Thursday, March 1, 2012

The Distorted Story of Broken Fallen Men


From The Voice New Testament

Matt 4:4--It is written, "Man does not live by bread alone.  Rather, He lives on every word that comes from the mouth of the Eternal One."

     Satan had just delivered his first temptation to Jesus after Jesus had fasted for 40 days.  Jesus, of course, was hungry.  It's not that He could not have done it.  As a matter of fact, the gospels declare that He seemingly pulled bread and fish out of thin air to feed thousands of hungry people.  What's the difference?

     Look at this familiar exchange between Peter and Jesus as interpreted in The Voice New Testament.  In Matthew 16, Jesus had started teaching them that He was going to be crucified and would rise again.  Peter chastised Him by telling Him "No, Lord!

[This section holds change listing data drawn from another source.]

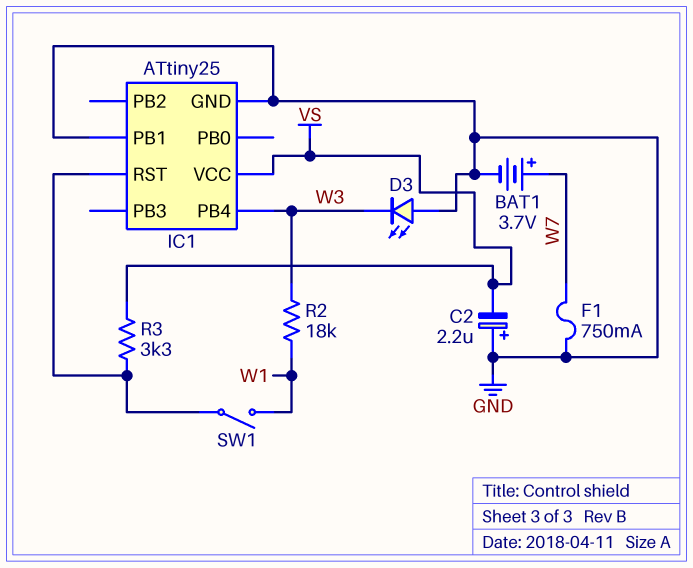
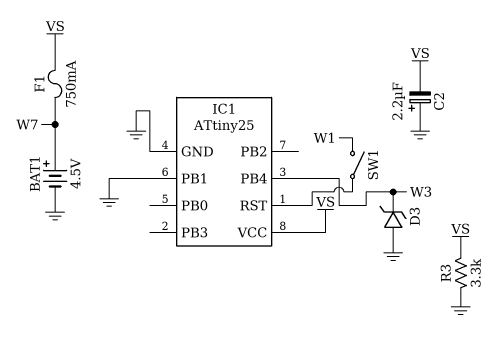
BAT1: 3.7V (plus W7, minus GND) -> 4.5V (plus W7, minus GND)
D3: LED (A GND, K W3) -> zener (A GND, K W3)
F1: 750mA (GND, W7) -> 750mA (VS, W7)
R2: 18k (W1, W3) -> none
R3: 3.3k (IC1/RST, VS) -> 3.3k (GND, VS)

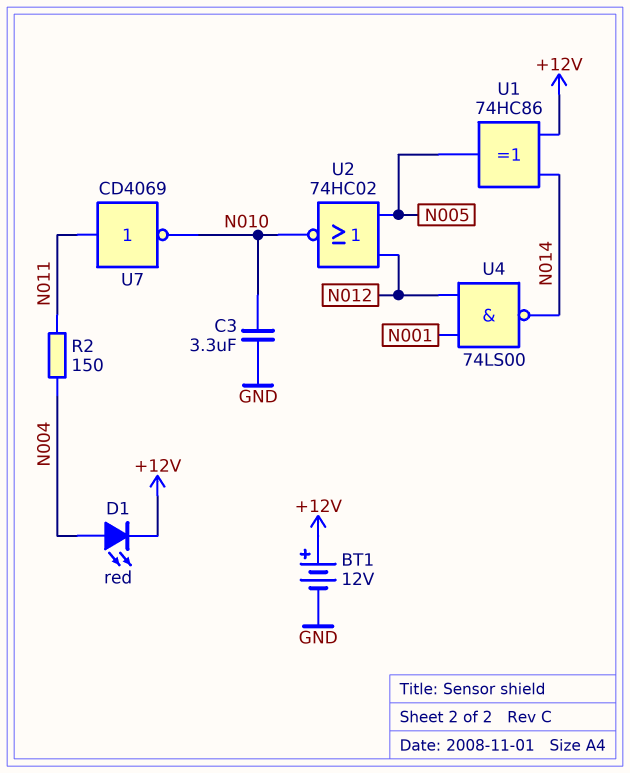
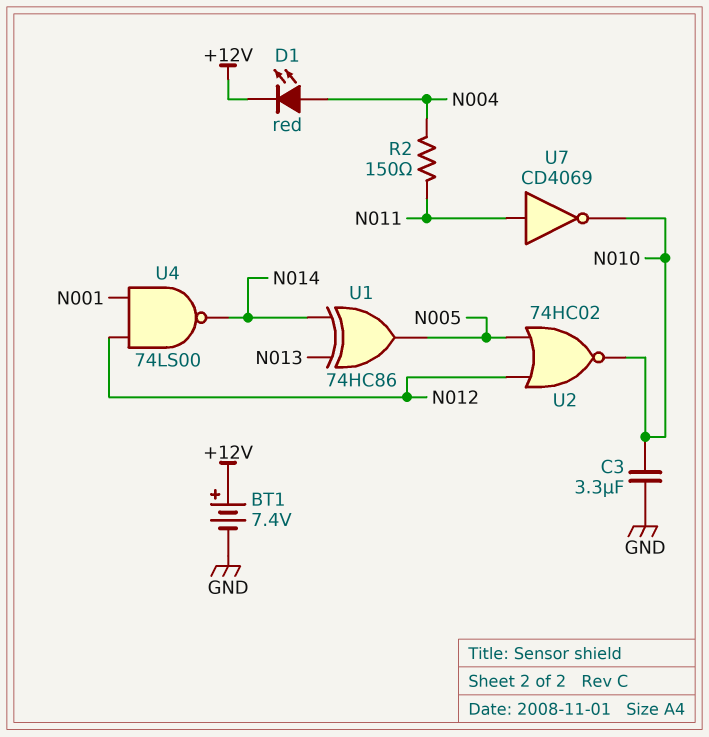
BT1: 12V (plus +12V, minus GND) -> 7.4V (plus +12V, minus GND)
U1: XOR 74HC86 (in +12V, in N014, out N005) -> XOR 74HC86 (in N013, in N014, out N005)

Never!  These things that You are saying--they will never happen to You!"

      Here is Jesus answer.  "You are a stumbling block before Me!  You are not thinking about God's story; you are thinking about some distorted story of fallen, broken people."  The King James Version quotes His comment this way.  "Thou savourest not the things that be of God, but those that be of men."  Peter was looking at what Jesus had just said from the light of the fact that he never, ever wanted to be away from Jesus.  He did not even want to entertain any idea of Jesus passing from the scene of action.  


     Jesus was talking about His death and resurrection.  Peter could not get resurrection through his thick skull.  He heard Jesus say that He was going to die.  Peter did not want to be without Jesus.  He couldn't understand that Jesus was just paving the way for the whole scale return of God's Presence on the day of Pentecost.  Rather, just like you and me, this broken, fallen Peter was thinking some distorted story of how awful it would be if Jesus were to die.


     Just like Peter, the rest of us broken, fallen people fashion distorted stories about God through our broken, fallen minds.  Now, let's go back to the main question about Jesus turning stone into bread.  You and I see nothing wrong about turning stone into bread because we would be hungry after fasting for forty days.  That seems to us broken, fallen folks as being the "normal" thing to do.  After all, it's all about us.  Isn't it?


     Jesus put the correct perspective on it when He declared to satan in Matthew 4 that He prefers to live by every Word that comes out of God's mouth.  Hear God's heart.  He sent His Son to heal and enrich the lives of broken, fallen people who could only think of life as some distorted story.  He came to tell the true story of a Heavenly Father that loves them more than life itself.  That was His focus. That was the reason for His living and His dying.


     In John 13, Jesus talked about the "new" commandment.  He instructed His disciples to love one another as He loved them.  It was that love for a broken, fallen people with a distorted story, that caused the Son of God to refuse to turn stone into bread for his own consumption.  All He had to do was walk into town and buy some.  

     After all, it was not about Him anyway.  It was all about us that He spent His life on earth.  That was His Father's heart.  That was all that the Father thought about and that was behind all of the Father's actions.  Heal and feed the broken and fallen.  Then re-write the distorted story they had been forced to read by the evil one.  Jesus wrote the story of God's unselfish love by His actions.  If we will choose to dwell in His Presence,  He will teach us the REAL story of His desire for mankind.